We were fully funded to deliver that next phase to get Star of Mangaroon into production. When we were presented with this opportunity, it was to not slow down exploration and to expand exploration, and we figured that was a good source and would generate more value than the dilution would destroy. We thought that was a good outcome, a good decision, and that's why we made it. It was not planned. We would have extended the cash to Star of Mangaroon to production, but in a hot environment with the share price triples, it's a good time to top up and have a position of strength and keep things going. Can we now believe you'll be fully funded should your share price climb in this rise again? Again, don't think that would be the case, but as I alluded to before with De Grey and the other things.
Do you know what it costs to build a mine? To build a mine, De Grey, it was only cost AUD 1 billion, AUD 500 million to build a mine. Do you think the cash flow from Star of Mangaroon is going to fund that? The purpose of the cash flow is to fund exploration, make those life changing discoveries, and see that share price value go up in the company and the value of the company increase. If we make a major discovery that takes us to a AUD 5 billion market cap and we're going to need AUD 1 billion to develop it, are we going to raise money? Absolutely. That's the market and that's what everyone's done. Will we need, when Star of Mangaroon is in production, will we need to raise funds to see our exploration through?
No, that's what we want, to be in that position where we have the funds to make that life changing discovery that makes us that billion dollar company, and then when we get to that point, might get taken out, might not need to. If we're going to build it ourselves again, those decisions come up when you have that big prize in hand. We want to have self-funded explorer. That doesn't mean that we're never going to raise capital again. You never know what you're going to hit, never know what you want to discover. With the cash that we have, with the money that we'll be producing from Star and hopefully from Metzke’s Find and any extensions that we have, hopefully we won't need to raise more money to fund exploration. Hopefully that helps explain that question. Yeah, Chris, well done. Thanks for the presentation.

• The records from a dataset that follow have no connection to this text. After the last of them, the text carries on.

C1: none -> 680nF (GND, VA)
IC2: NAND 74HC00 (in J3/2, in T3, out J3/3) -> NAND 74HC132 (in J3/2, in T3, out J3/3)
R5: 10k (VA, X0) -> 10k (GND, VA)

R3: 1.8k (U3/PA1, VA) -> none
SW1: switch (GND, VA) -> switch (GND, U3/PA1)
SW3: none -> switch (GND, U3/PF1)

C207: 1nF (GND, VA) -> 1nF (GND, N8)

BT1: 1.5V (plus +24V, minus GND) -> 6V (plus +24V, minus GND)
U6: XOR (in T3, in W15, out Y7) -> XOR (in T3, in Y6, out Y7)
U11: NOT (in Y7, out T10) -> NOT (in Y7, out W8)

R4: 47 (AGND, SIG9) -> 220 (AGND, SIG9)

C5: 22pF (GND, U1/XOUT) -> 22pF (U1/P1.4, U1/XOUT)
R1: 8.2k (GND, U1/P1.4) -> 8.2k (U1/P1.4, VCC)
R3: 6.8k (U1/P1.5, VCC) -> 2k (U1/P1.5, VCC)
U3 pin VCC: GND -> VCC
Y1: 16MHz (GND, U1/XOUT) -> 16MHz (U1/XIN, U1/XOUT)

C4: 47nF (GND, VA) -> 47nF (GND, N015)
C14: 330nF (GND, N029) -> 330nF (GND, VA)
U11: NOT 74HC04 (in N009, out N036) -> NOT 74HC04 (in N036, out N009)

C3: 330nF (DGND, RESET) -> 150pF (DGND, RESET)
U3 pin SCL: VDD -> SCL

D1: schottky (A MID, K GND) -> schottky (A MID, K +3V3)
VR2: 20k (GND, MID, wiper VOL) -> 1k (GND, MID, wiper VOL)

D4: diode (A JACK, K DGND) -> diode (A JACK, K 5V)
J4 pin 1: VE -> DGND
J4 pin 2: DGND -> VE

Looking forward to good progress in the coming years. All right, thank you, Chris. I think that answers everything there. I hope that everyone enjoyed that. Went over time, hour 15, but there was quite a bit to cover. I hope everyone enjoyed. Thank you for joining. Any other questions, please reach out anytime and look forward to hearing from you all and hopefully announcing some exploration success because that's what we're here for. All right, thank you. Cheers. Right, all.